The GOP fiscal plan would place a moratorium on new species listings and critical habitat designations, prohibits species delisting decisions from being challenged in court, cuts nearly 80 percent of funding for federal land acquisitions and slashes wetlands conservation money in half.

Land acquisition funding would be cut from $301 million this year to $62 million -- a fraction of the $900 million sought by President Obama -- to complete just those deals that are already under way, Simpson said. He added that the nation's fiscal hole necessitated the cuts to programs like the Land and Water Conservation Fund (LWCF), a statement that has infuriated conservation groups.

"While I personally would like to see more funding for LWCF, the problem is we just don't have the money," Simpson said.

Rep. Mike Honda (D-Calif.) countered that the fund is fueled by proceeds from oil and gas drilling, rather than taxpayers, and decried the low level of funding for a program that has "done more than any other program" to create parks, recreation areas and green spaces.

"There's no way it can even come close to meeting the needs across this nation," Honda said. "I know that allocation is tight. ... That doesn't make it right."

Altogether, the spending bill would fund Interior at $9.9 billion for fiscal 2012, $715 million less than it received in fiscal 2011.
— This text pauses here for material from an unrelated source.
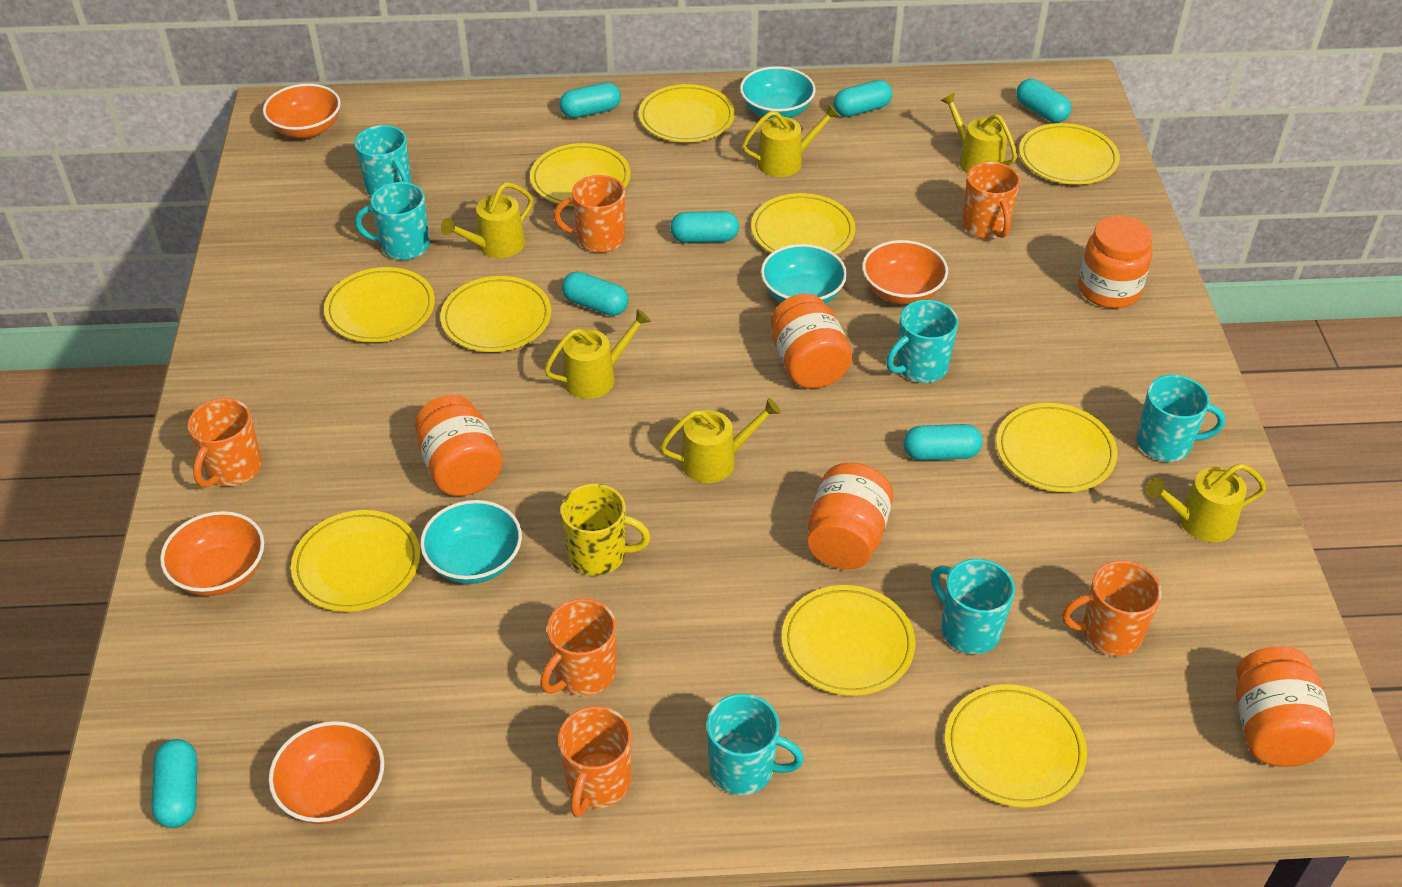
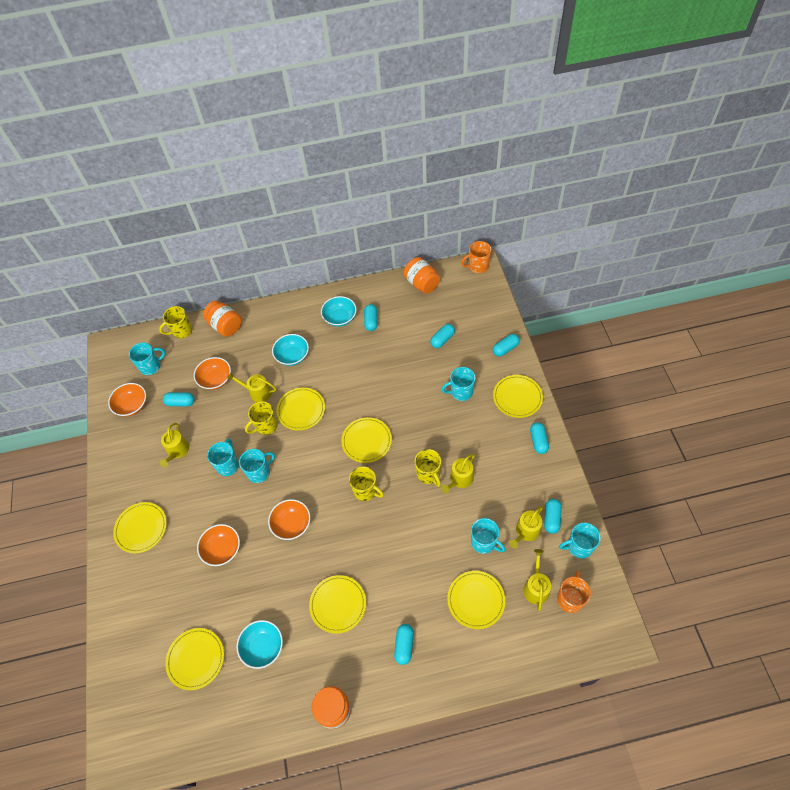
orange jar: 5 -> 3
orange mug: 6 -> 2
yellow mug: 1 -> 4
yellow plate: 10 -> 7
yellow watering can: 6 -> 5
EPA would receive an even deeper cut -- the agency would receive $7.1 billion, about $1.5 billion below this year's levels and $1.8 billion less than the president wants. The bulk of EPA's cuts come from water infrastructure assistance to states, with the Clean and Drinking Water State Revolving Funds receiving a $1 billion haircut compared with current levels.
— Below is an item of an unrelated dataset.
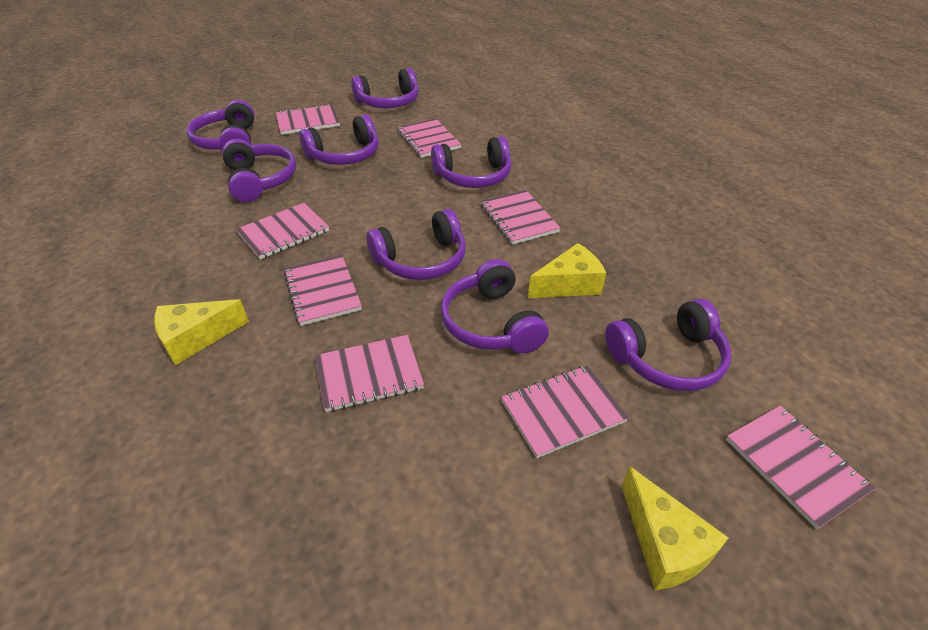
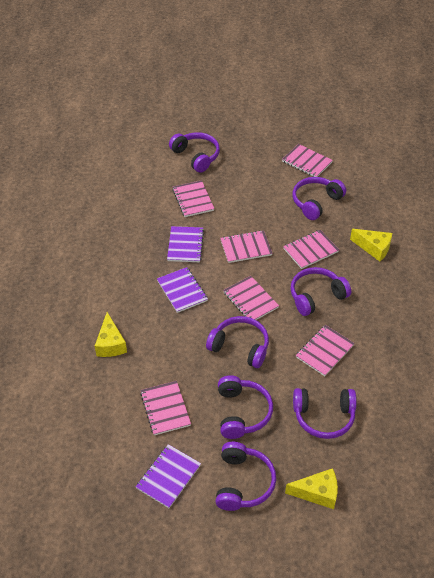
pink notebook: 8 -> 7
purple headphones: 8 -> 7
purple notebook: 0 -> 3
Appropriations ranking member Norm Dicks (D-Wash.) criticized the water infrastructure cuts, noting that EPA has identified upward of $700 billion in needed upgrades to the aging pipelines and treatment systems across the United States.

"That backlog will not disappear if we just ignore it, but as we have seen in so many cases this year, the Republican leadership has decided to push this problem farther down the road," Dicks said.
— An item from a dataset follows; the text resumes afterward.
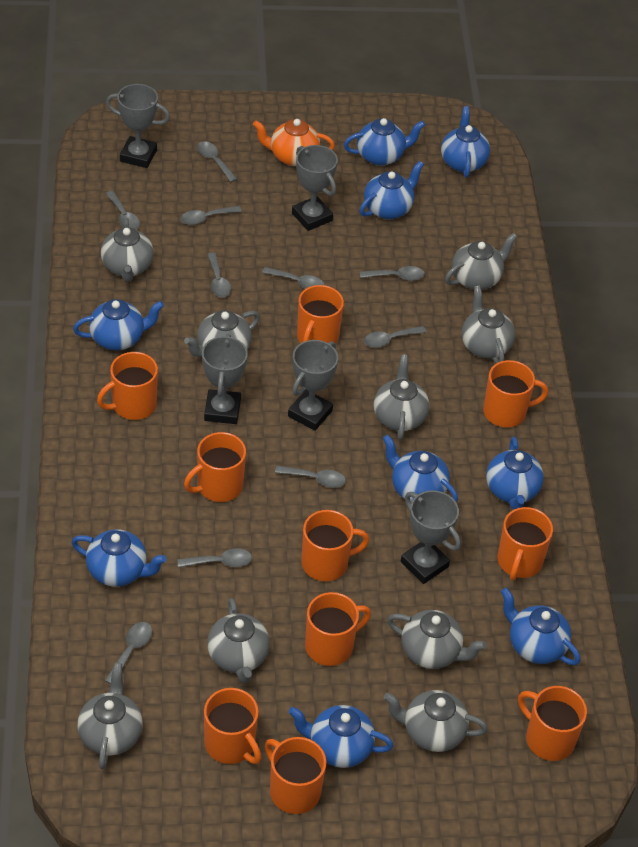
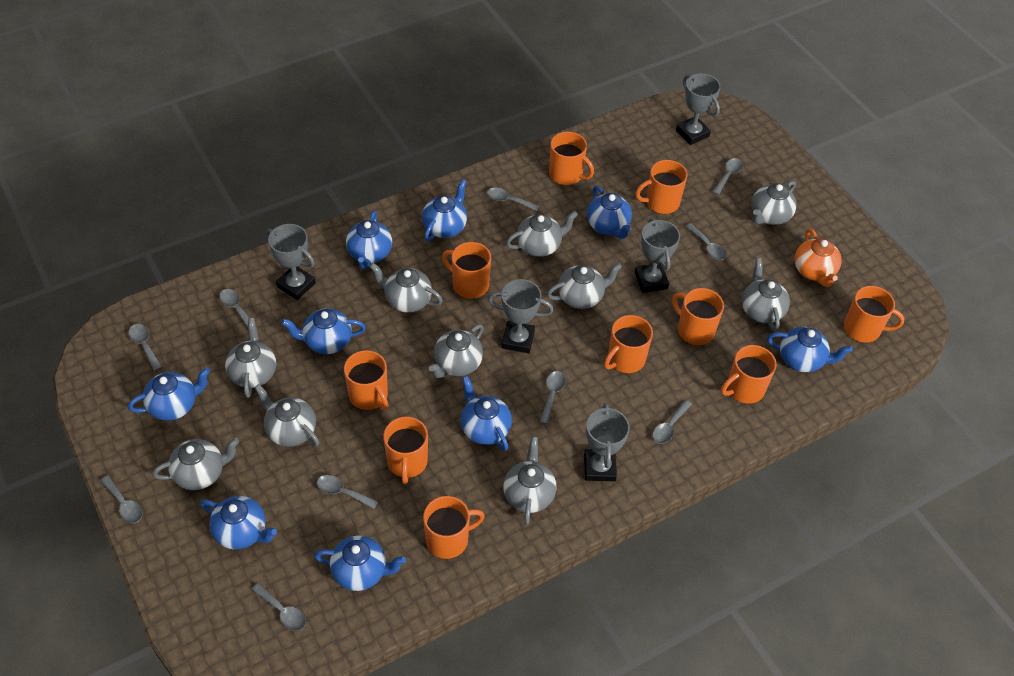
grey teapot: 9 -> 10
The bill takes on climate change mitigation and adaptation activities throughout EPA and Interior, cutting their budgets by $83 million, or 22 percent.

Simpson said in his prepared remarks that there is not enough transparency in how program funds are spent. "The fact is that climate change funding has been increasing over the last few years and no one has any idea how or whether this funding is being coordinated between the various agencies," Simpson said.

The bill would also prevent EPA from moving ahead with current and planned regulation of greenhouse gas emissions from stationary sources such as power plants and oil refineries. It does so by amending the Clean Air Act to temporarily remove the legislative basis for EPA's climate rules.

Rep. José Serrano (D-N.Y.) will offer an amendment at today's markup to strike the rider from the bill.

Simpson said last week that he avoided including language in the bill that would address EPA's pending rules for mercury and other air toxics, noting that the Energy and Commerce Committee plans to address the boiler and utility MACT rules in legislation this summer.

But Rep. John Carter (R-Texas) plans to offer amendments to the bill today that would mandate changes to the boiler MACT rule, and another that would effectively exempt certain states, including Texas, from the rule EPA finalized last week that would require cuts in soot- and smog-forming smokestack emissions from power plants in 27 Eastern states.

Carter said in a news release last week that EPA had included Texas in the so-called transport rule for political reasons, not because the state's smokestack emissions affect other states.

"Texas should not be subject to EPA discriminatory action solely designed to punish a politically conservative state," he said. "This rule promises job losses, higher electric bills and potential power shortages, all for no health benefits according to EPA's own modeling, which shows we're not contributing to downstate air quality degradation."